Letter

Nature 452, 483-486 (27 March 2008) | doi:10.1038/nature06720; Received 22 August 2007; Accepted 14 January 2008; Published online 27 February 2008

CO2 regulator SLAC1 and its homologues are essential for anion homeostasis in plant cells

Juntaro Negi1, Osamu Matsuda1, Takashi Nagasawa1, Yasuhiro Oba1, Hideyuki Takahashi2, Maki Kawai-Yamada3, Hirofumi Uchimiya2,3, Mimi Hashimoto1 & Koh Iba1

  1. Department of Biology, Faculty of Sciences, Kyushu University, Fukuoka 812-8581, Japan
  2. Iwate Biotechnology Center, Kitakami, Iwate 024-0003, Japan
  3. Institute of Molecular and Cellular Biosciences, The University of Tokyo, Tokyo 113-0032, Japan

Correspondence to: Koh Iba1 Correspondence and requests for materials should be addressed to K.I. (Email: koibascb@mbox.nc.kyushu-u.ac.jp).

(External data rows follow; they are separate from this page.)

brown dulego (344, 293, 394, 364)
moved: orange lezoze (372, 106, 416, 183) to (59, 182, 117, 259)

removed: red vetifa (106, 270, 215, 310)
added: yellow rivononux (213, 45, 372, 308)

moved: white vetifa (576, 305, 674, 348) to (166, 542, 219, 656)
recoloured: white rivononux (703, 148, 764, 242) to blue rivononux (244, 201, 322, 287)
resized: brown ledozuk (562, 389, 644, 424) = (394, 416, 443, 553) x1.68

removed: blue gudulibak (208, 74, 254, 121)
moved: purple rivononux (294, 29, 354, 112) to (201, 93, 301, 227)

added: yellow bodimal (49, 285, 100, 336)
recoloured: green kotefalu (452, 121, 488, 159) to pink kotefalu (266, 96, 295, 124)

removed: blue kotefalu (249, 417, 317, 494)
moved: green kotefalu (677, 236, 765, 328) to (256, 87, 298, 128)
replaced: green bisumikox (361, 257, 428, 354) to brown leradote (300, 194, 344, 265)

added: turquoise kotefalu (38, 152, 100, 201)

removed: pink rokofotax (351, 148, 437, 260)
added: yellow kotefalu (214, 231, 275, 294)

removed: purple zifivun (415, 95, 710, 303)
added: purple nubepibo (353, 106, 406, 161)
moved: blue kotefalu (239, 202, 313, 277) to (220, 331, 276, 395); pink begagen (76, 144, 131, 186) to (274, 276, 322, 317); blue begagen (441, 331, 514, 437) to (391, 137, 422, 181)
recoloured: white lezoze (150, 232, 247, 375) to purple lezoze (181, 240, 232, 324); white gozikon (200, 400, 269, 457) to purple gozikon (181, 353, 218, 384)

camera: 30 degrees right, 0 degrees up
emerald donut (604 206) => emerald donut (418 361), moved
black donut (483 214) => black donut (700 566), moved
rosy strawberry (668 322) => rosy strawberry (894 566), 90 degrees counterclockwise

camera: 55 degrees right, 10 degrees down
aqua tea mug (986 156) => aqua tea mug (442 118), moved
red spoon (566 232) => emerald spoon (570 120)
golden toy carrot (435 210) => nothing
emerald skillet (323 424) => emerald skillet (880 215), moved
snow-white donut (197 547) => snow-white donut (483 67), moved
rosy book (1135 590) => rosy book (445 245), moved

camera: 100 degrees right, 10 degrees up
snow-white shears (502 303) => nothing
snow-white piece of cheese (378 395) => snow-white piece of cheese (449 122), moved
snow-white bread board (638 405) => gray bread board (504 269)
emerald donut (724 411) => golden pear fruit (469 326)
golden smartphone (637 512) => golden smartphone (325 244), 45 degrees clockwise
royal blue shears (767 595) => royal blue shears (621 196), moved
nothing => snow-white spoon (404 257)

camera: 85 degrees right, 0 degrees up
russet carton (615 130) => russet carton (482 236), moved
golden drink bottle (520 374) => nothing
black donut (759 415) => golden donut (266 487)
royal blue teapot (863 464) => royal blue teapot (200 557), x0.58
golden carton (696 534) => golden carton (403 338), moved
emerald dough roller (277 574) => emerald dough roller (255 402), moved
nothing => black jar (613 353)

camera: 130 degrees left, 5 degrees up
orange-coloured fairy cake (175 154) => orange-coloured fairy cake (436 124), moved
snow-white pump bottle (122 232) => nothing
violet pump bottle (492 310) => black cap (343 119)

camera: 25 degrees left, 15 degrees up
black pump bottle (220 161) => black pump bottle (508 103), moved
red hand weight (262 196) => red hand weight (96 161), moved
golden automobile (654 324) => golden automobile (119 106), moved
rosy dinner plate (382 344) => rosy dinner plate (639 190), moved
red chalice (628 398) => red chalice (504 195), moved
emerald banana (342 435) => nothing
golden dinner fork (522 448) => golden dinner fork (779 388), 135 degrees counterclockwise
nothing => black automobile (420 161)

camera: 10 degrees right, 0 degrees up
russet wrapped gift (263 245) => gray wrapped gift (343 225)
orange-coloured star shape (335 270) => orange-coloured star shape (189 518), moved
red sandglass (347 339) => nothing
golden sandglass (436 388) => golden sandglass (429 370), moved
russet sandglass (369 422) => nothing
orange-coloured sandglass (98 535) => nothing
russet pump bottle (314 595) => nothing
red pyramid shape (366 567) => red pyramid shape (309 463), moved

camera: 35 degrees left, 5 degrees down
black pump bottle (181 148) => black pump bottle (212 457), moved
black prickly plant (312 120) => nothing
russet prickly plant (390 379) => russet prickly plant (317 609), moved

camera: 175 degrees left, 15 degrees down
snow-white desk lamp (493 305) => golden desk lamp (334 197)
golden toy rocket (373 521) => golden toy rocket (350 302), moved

The continuing rise in atmospheric [CO2] is predicted to have diverse and dramatic effects on the productivity of agriculture, plant ecosystems and gas exchange1, 2, 3. Stomatal pores in the epidermis provide gates for the exchange of CO2 and water between plants and the atmosphere, processes vital to plant life4, 5, 6. Increased [CO2] has been shown to enhance anion channel activity7 proposed to mediate efflux of osmoregulatory anions (Cl and malate2–) from guard cells during stomatal closure8, 9. However, the genes encoding anion efflux channels in plant plasma membranes remain unknown. Here we report the isolation of an Arabidopsis gene, SLAC1 (SLOW ANION CHANNEL-ASSOCIATED 1, At1g12480), which mediates CO2 sensitivity in regulation of plant gas exchange. The SLAC1 protein is a distant homologue of bacterial and fungal C4-dicarboxylate transporters, and is localized specifically to the plasma membrane of guard cells. It belongs to a protein family that in Arabidopsis consists of four structurally related members that are common in their plasma membrane localization, but show distinct tissue-specific expression patterns. The loss-of-function mutation in SLAC1 was accompanied by an over-accumulation of the osmoregulatory anions in guard cell protoplasts. Guard-cell-specific expression of SLAC1 or its family members resulted in restoration of the wild-type stomatal responses, including CO2 sensitivity, and also in the dissipation of the over-accumulated anions. These results suggest that SLAC1-family proteins have an evolutionarily conserved function that is required for the maintenance of organic/inorganic anion homeostasis on the cellular level.